Intrathecal and intracerebroventricular delivery of ChABC promote equivalent protection of lesioned CSNs
Since ICV delivery of ChABC can degrade CSPGs throughout the neuraxis (García-Alías et al., 2008), it is not certain whether neuroprotective effects after ICV delivery of ChABC are mediated via changes at the level of the cell body in the cortex or at the site of the injured axons in the spinal cord. Therefore, the effects of ChABC treatment after intrathecal (IT) administration, which largely restricts delivery of ChABC to the spinal cord, were also determined. Strikingly, the neuroprotective effects after IT treatment were virtually identical to those observed after ICV treatment, with the cell size distribution revealing fewer small diameter cells and many more cells of larger diameter (Fig. 5 H) and the cumulative frequency distribution curve perfectly aligned with the ICV ChABC treatment group and the uninjured sham controls, indicating a complete rescue from atrophy at bregma −0.10 mm (Fig. 5 I) (lesion plus IT ChABC significantly different from lesion plus penicillinase, p < 0.001, and not significantly different from lesion plus ICV ChABC or sham, p = 0.9, Kolmogorov–Smirnov) and partial rescue at bregma −0.46 mm (supplemental Fig. 3, available at www.jneurosci.org as supplemental material) (lesion plus IT ChABC significantly different from lesion plus penicillinase, p < 0.001, and significantly different from sham, p < 0.001, Kolmogorov–Smirnov test). Comparison of mean cell area across both sites again demonstrated significant atrophy of CSNs 4 weeks after spinal cord injury and penicillinase treatment (mean cell area ± SEM; sham 63.1 ± 0.6 μm2; lesion plus penicillinase 54.3 ± 0.6 μm2, p < 0.001, one-way ANOVA, Tukey post hoc test). This atrophy was reduced by >50% after ChABC treatment, with equivalent neuroprotection after either ICV or IT delivery of ChABC (mean cell area ± SEM; lesion plus ICV ChABC 58.7 ± 0.7 μm2 and lesion plus IT ChABC 59.3 ± 0.5, p < 0.01, one-way ANOVA, Tukey post hoc test). Thus, the effects of ChABC on promoting neuroprotection of lesioned CSNs may be mediated at the injury site in the spinal cord, rather than at the cell body. To explore this further, we examined the pattern of CSPG degradation in cortex and spinal cord.

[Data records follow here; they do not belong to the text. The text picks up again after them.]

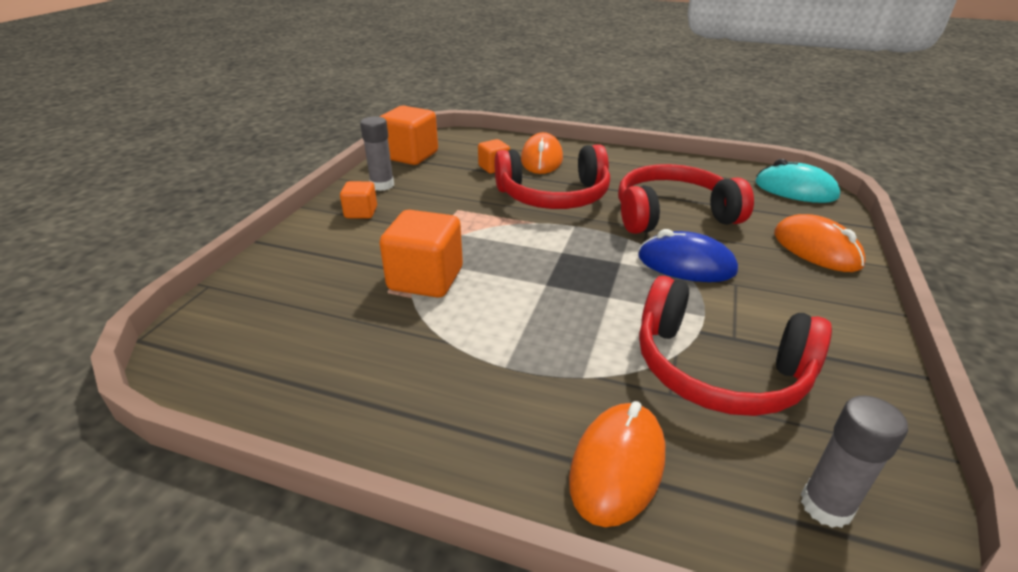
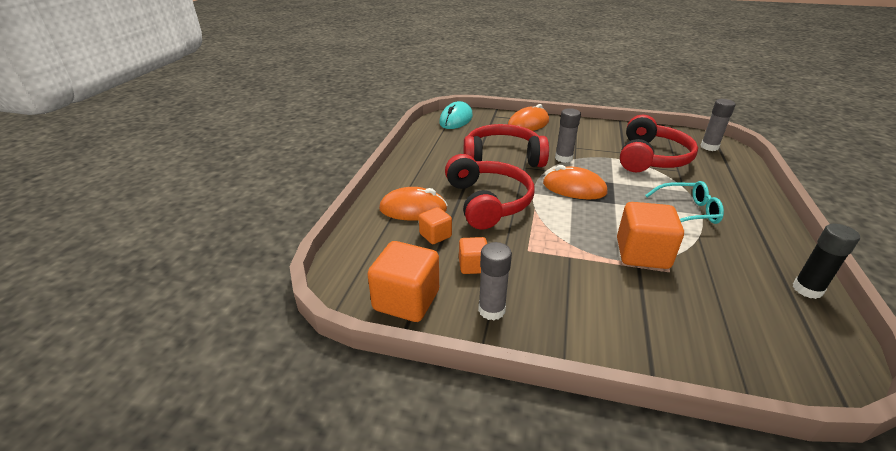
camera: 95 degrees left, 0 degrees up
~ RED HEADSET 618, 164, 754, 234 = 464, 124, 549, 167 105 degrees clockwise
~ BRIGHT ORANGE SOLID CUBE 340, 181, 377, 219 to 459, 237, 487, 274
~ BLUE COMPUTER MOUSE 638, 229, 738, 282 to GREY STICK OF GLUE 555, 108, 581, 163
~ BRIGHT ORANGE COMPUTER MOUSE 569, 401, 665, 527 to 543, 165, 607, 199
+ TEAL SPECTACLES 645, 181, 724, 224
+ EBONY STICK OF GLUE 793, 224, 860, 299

Changes in CSPG extracellular matrix composition in the cortex and spinal cord after ChABC treatment
To determine changes in the extracellular matrix in the region of cortex containing YFP-labeled CSN cell bodies (Fig. 6 A) we examined the pattern of CSPG degradation after ChABC treatment using an antibody against C-4-S, the stub epitope remaining after successful CS digestion with ChABC (Moon et al., 2001). In animals treated with penicillinase, no C-4-S immunoreactivity was apparent in the cortex (Fig. 6 B). After IT ChABC treatment, more limited rostral dispersal of ChABC within CSF resulted in a border of C-4-S immunoreactivity superficially, at the pial surface of the cortex (Fig. 6 C). However, after ICV delivery of ChABC, C-4-S was also apparent in deep cortical layers (layers V–VI) (Fig. 6 D), including the region containing layer V YFP-labeled pyramidal neurons, indicating that only ICV treatment reaches the cell bodies of YFP-labeled neurons. Reactivity for WFA, a marker of CSPG-rich PNNs (Pizzorusso et al., 2002) was also examined. In animals treated with penicillinase, abundant WFA labeling was seen in the sensorimotor cortex (mean PNN count ± SEM; 124.3 ± 11.8), in particular around neurons in cortical layers IV and VI but, as described previously (Brückner et al., 1998), not around layer V pyramidal neurons (Fig. 6 E). This pattern of reactivity was not significantly altered after IT delivery of ChABC (mean PNN count ± SEM; 118.6 ± 6.3, p = 0.88, one-way ANOVA, Tukey post hoc analysis) (Fig. 6 F). However, after ICV delivery of ChABC, WFA reactivity was significantly reduced (mean PNN count ± SEM; 77.0 ± 6.0, p = 0.01, one-way ANOVA, Tukey post hoc analysis) and largely absent from neurons in the deeper cortical layers (Fig. 6 G), indicating digestion of these CSPG-rich perineuronal nets in neighboring neurons after ICV, but not IT delivery. Thus, ICV ChABC treatment leads to changes in the extracellular matrix in the sensorimotor cortex but the neurons affected are principally neighboring neurons which contain PNNs, rather than the layer V projection neurons. Since ICV and IT ChABC treatment promote an equivalent degree of rescue from atrophy, yet produce such distinct patterns of CSPG digestion in the cortex, we considered the spinal cord as an alternative site of action.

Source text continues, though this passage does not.